J.B. : Je n’ai jamais réalisé un projet qui suscite autant de réactions différentes. Certains rient, certains sont émus… Cela fait partie de la nature même du projet j’imagine. La foi, la vérité qui est chérie par les uns peut paraître totalement aberrante et insensée pour les autres. Et… c’est ce qui a toujours caractérisé la religion. En ce qui concerne l’humour qui peut se dégager de mes photos, cela a été délicat. Je n’ai jamais eu l’intention de présenter ces Messies de façon sarcastique ou de me moquer d’eux. J’ai moi-même ri à certains moments, mais j’ai toujours essayé de faire en sorte que cette touche d’humour ne vienne pas de moi. Au Brésil, les fidèles d’INRI Cristo dansent et chantent dans des vidéos YouTube, eh oui, il est presque impossible de ne pas sourire quand on les voit. Ils ressentent le devoir d’utiliser ce moyen de communication pour diffuser leur message et ils génèrent des millions de vues ! « Pourquoi l’humour ne pourrait-il pas figurer dans la boîte à outils de Dieu ? », m’ont-ils dit. J’ai trouvé ça drôle et étonnant.

Jonas Bendiksen - The Last Testament, Moses

Avez-vous eu des retours de la part de communautés de croyants ?  

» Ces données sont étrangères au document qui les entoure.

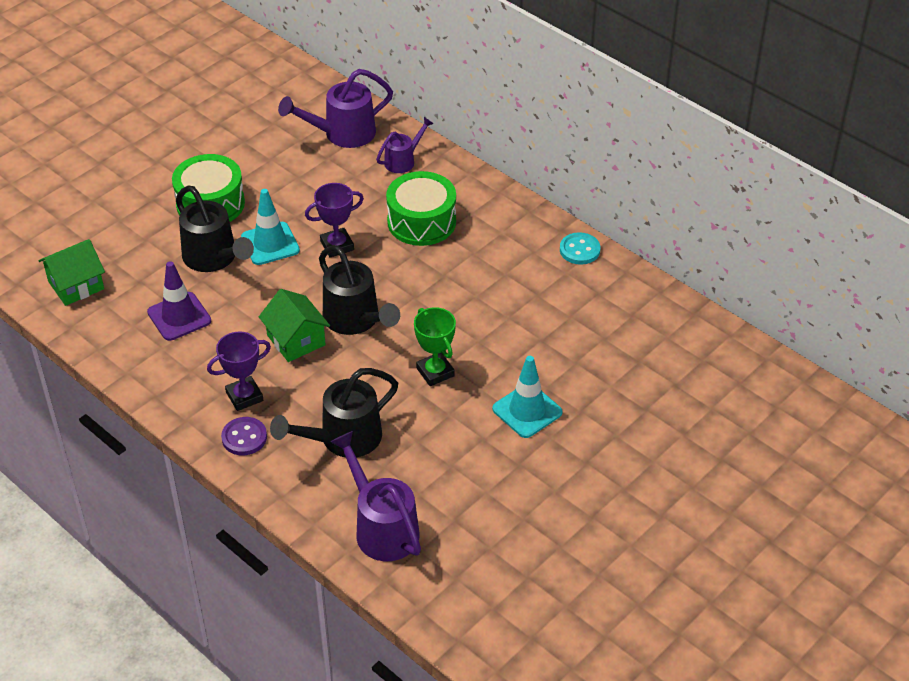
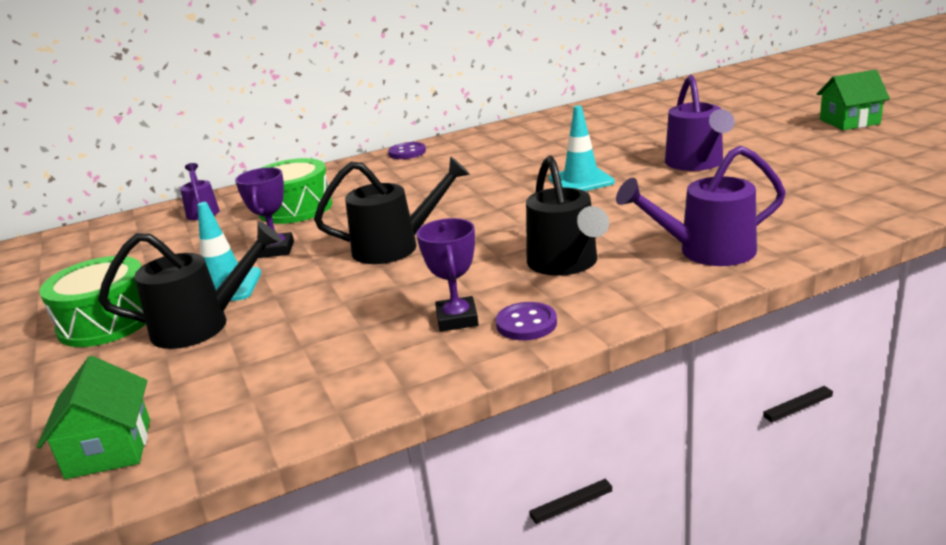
camera: 65 degrees left, 20 degrees down
(179, 316) = (274, 358): purple traffic cone -> none
(296, 340) = (394, 281): green house -> green house (849, 121)
(342, 134) = (119, 237): purple watering can -> purple watering can (696, 164)
(435, 372) = (503, 214): green trophy -> none
(579, 250) = (407, 152): turquoise button -> purple button

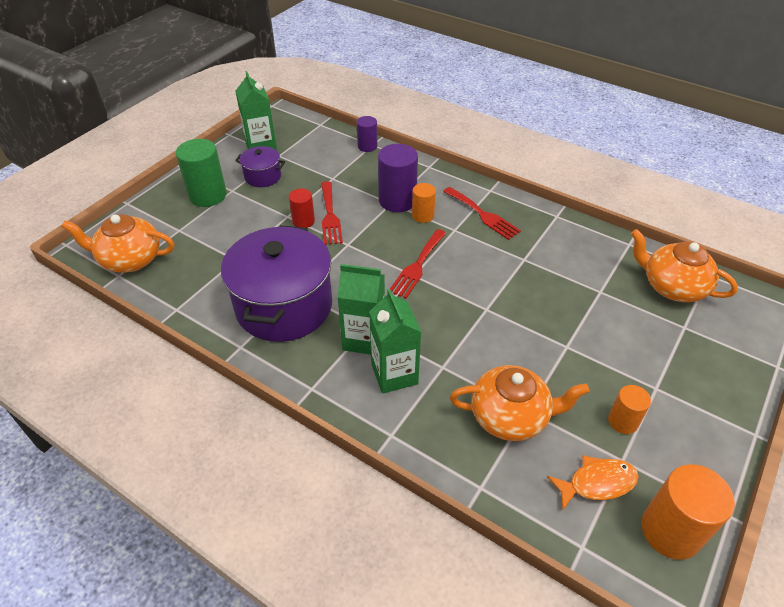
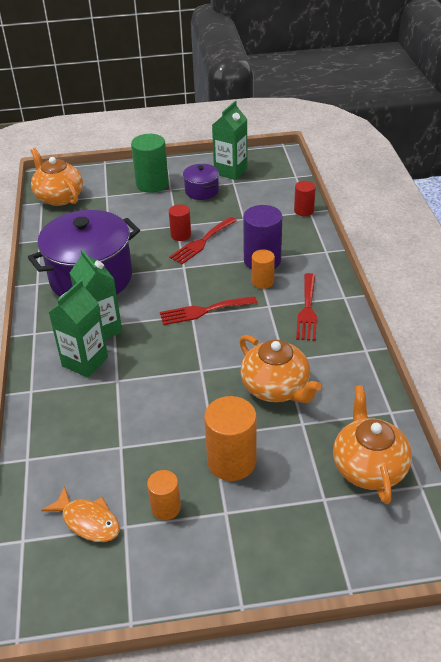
camera: 50 degrees right, 5 degrees down
(367, 146) = (304, 210): purple cylinder -> red cylinder
(510, 416) = (105, 440): orange teapot -> orange teapot (276, 388)
(670, 531) = (81, 588): orange cylinder -> orange cylinder (231, 461)

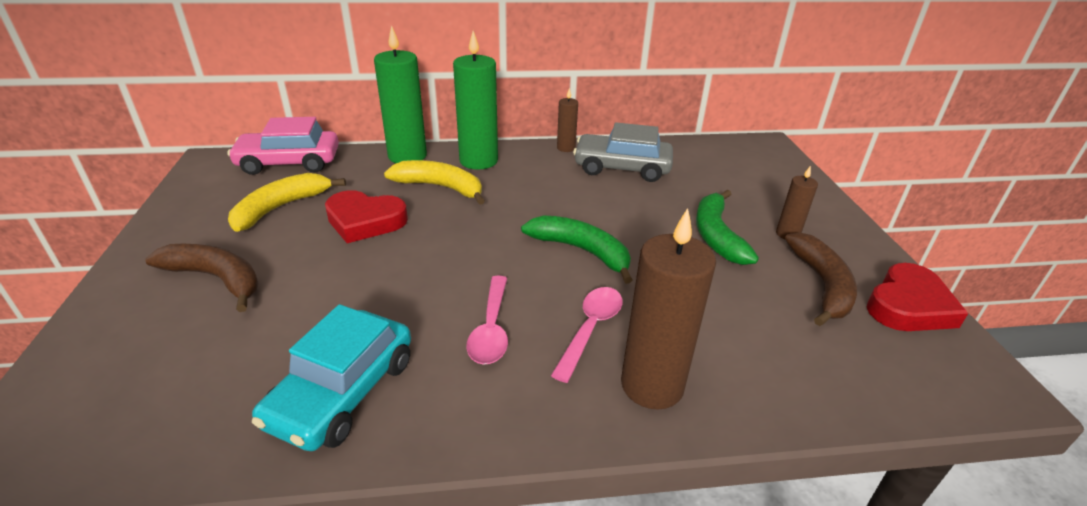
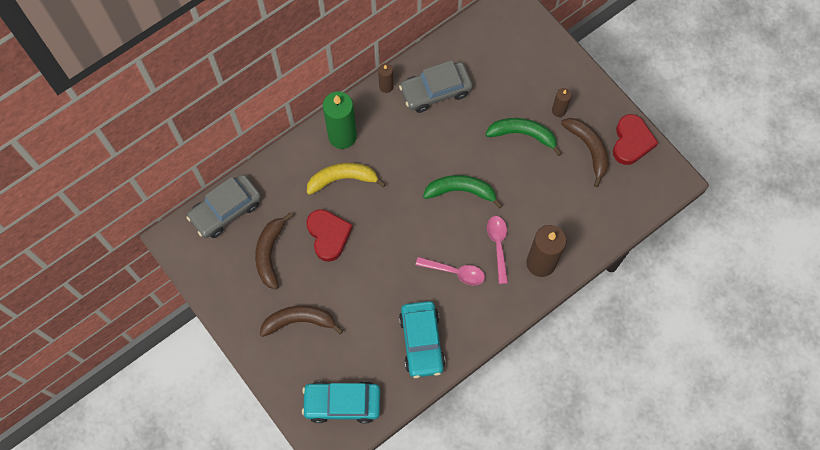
camera: 30 degrees left, 35 degrees up
(115, 409) = (342, 403): none -> turquoise car
(280, 208) = (270, 253): yellow banana -> brown banana
(289, 162) = (226, 210): pink car -> grey car
(365, 221) = (328, 235): red heart -> red heart turned 90 degrees counterclockwise
(407, 156) = (293, 158): green candle -> none
(491, 329) = (455, 272): pink spoon -> pink spoon turned 45 degrees counterclockwise
(716, 235) = (522, 134): green banana -> green banana turned 135 degrees clockwise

J.B. : Oui et ce sont peut-être les retours les plus intéressants que j’ai eus sur mon travail. Lors de ma première exposition à Oslo, j’ai demandé au porte-parole d’une organisation locale de mission religieuse de venir s’exprimer. Il est venu, s’est assis au premier rang avec sa Bible et m’a dit qu’il nourrissait une certaine ambivalence vis-à-vis du projet. D’un côté, il savait qu’il pouvait être interprété comme une critique de la religion. De l’autre, il pouvait aussi le percevoir comme une célébration de la foi. Il n’était pas sûr de savoir si c’était l’un ou l’autre ! (Rires.) Pour moi, c’est en cela que c’est une réussite. À l’issue de la discussion, il me dit : « Vous savez, j’ai attendu toute ma vie le retour de Jésus, et je n’ai jamais imaginé à quoi il pourrait ressembler ! » Beaucoup de gens me contactent aussi pour me dire qu’il n’y a qu’un véritable Messie, que j’ai tout faux, qu’il est bien que je m’intéresse à la question car je semble « ne rien y connaître » … D’un autre côté, je reçois aussi énormément de retours positifs de personnes croyantes, notamment parce que le projet prend le sujet de la théologie très au sérieux. J’ai d’ailleurs été invité à animer un séminaire à la faculté de théologie d’Oslo et dans beaucoup de communautés d’Églises pour en parler.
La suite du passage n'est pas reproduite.